= EXERCISE DESCRIPTION =
The records that follow are to be given again exactly. Do not carry over any image.

##### EXTRACTED DATA #####

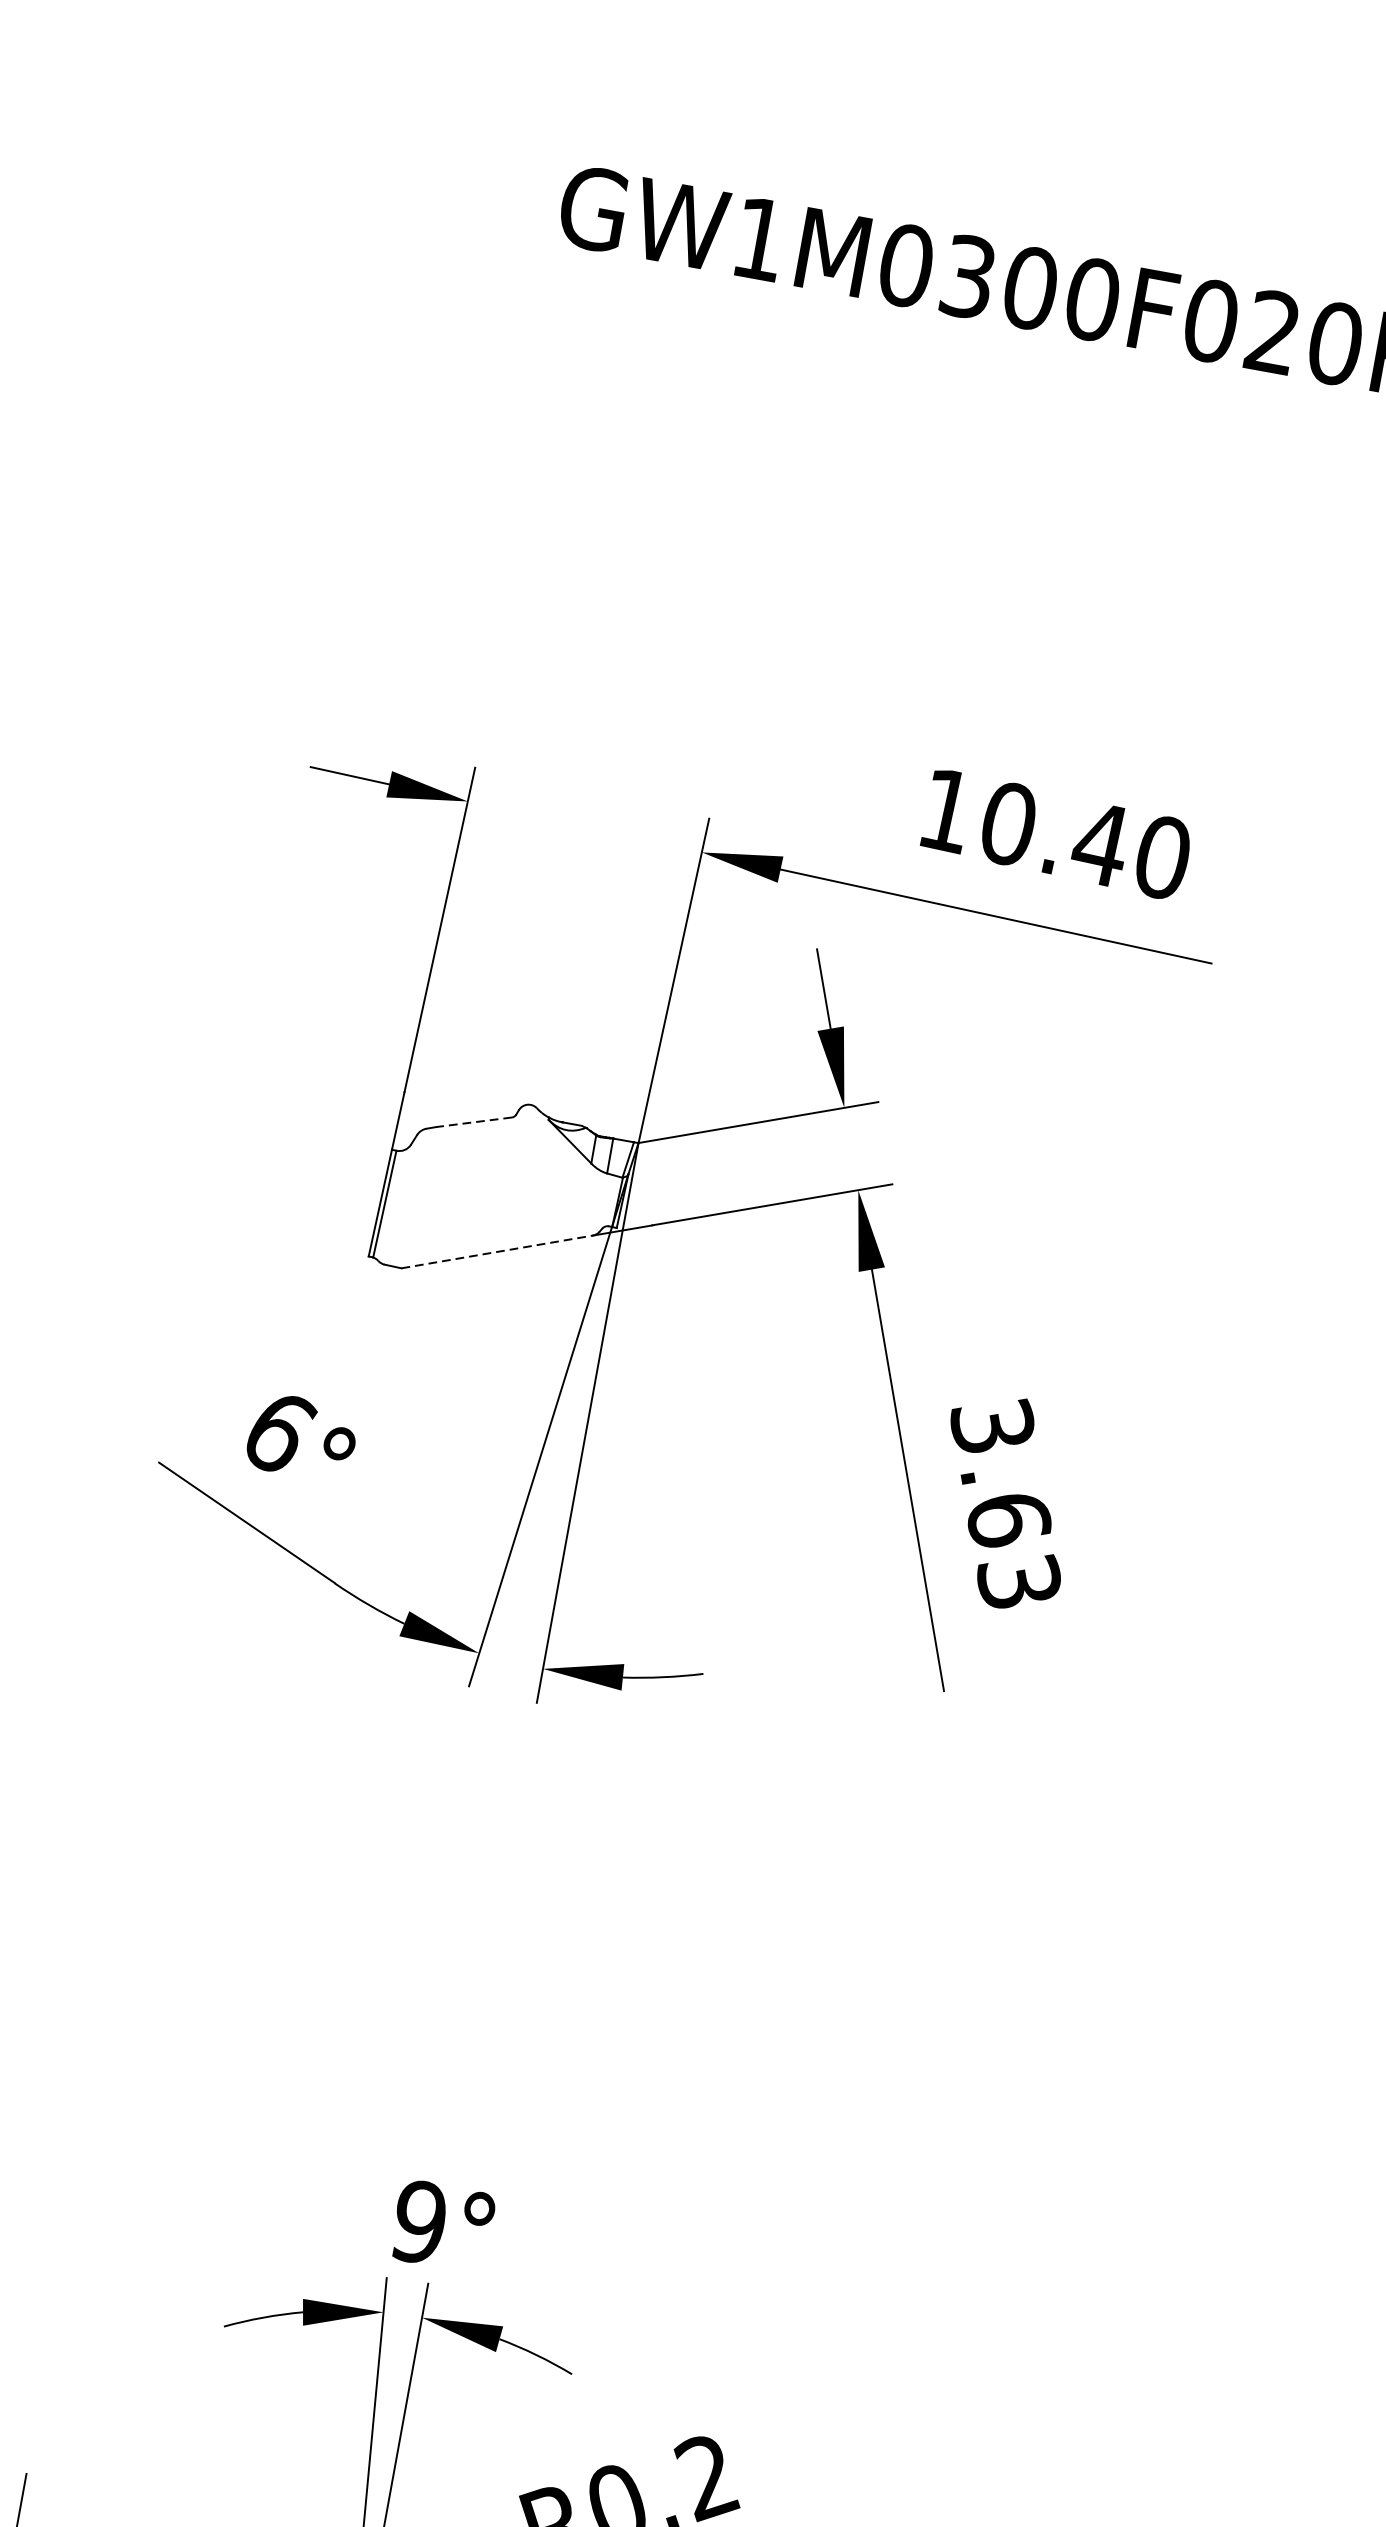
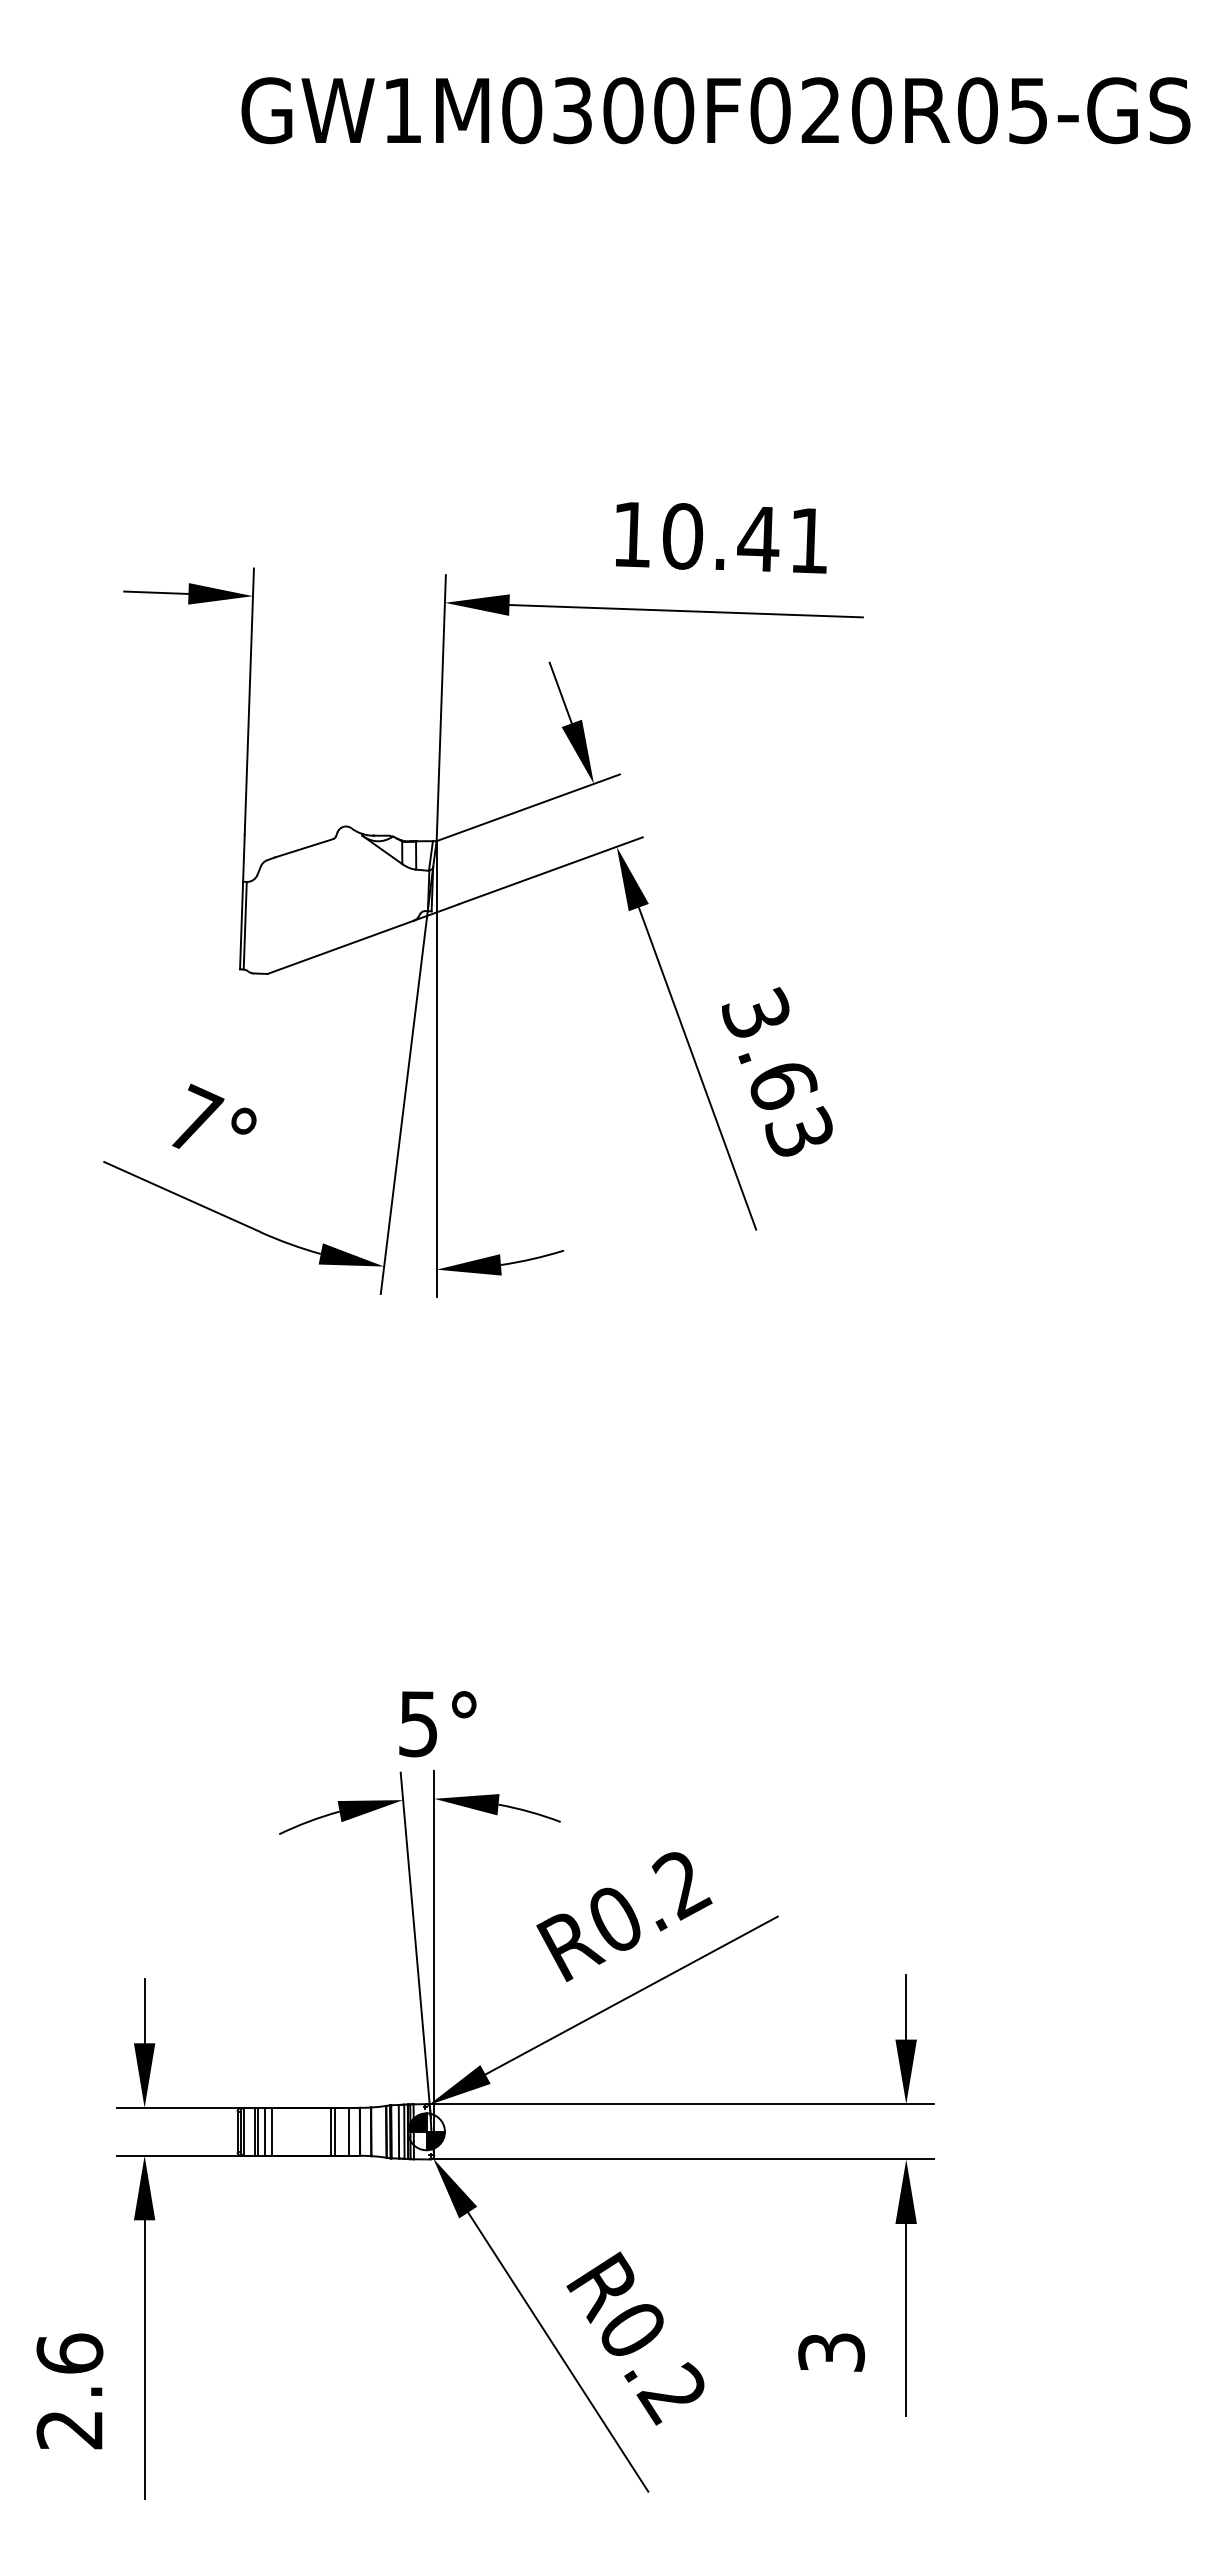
text: (1163, 857) -> (809, 540), 10.40 -> 10.41
line: (473, 1122) -> (303, 848), dashed -> solid
line: (496, 1252) -> (340, 947), dashed -> solid
text: (283, 1430) -> (197, 1118), 6° -> 7°
text: (419, 2221) -> (418, 1723), 9° -> 5°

#####

= ANSWER BOX =
text: (1163, 857) -> (809, 540), 10.40 -> 10.41
line: (473, 1122) -> (303, 848), dashed -> solid
line: (496, 1252) -> (340, 947), dashed -> solid
text: (283, 1430) -> (197, 1118), 6° -> 7°
text: (419, 2221) -> (418, 1723), 9° -> 5°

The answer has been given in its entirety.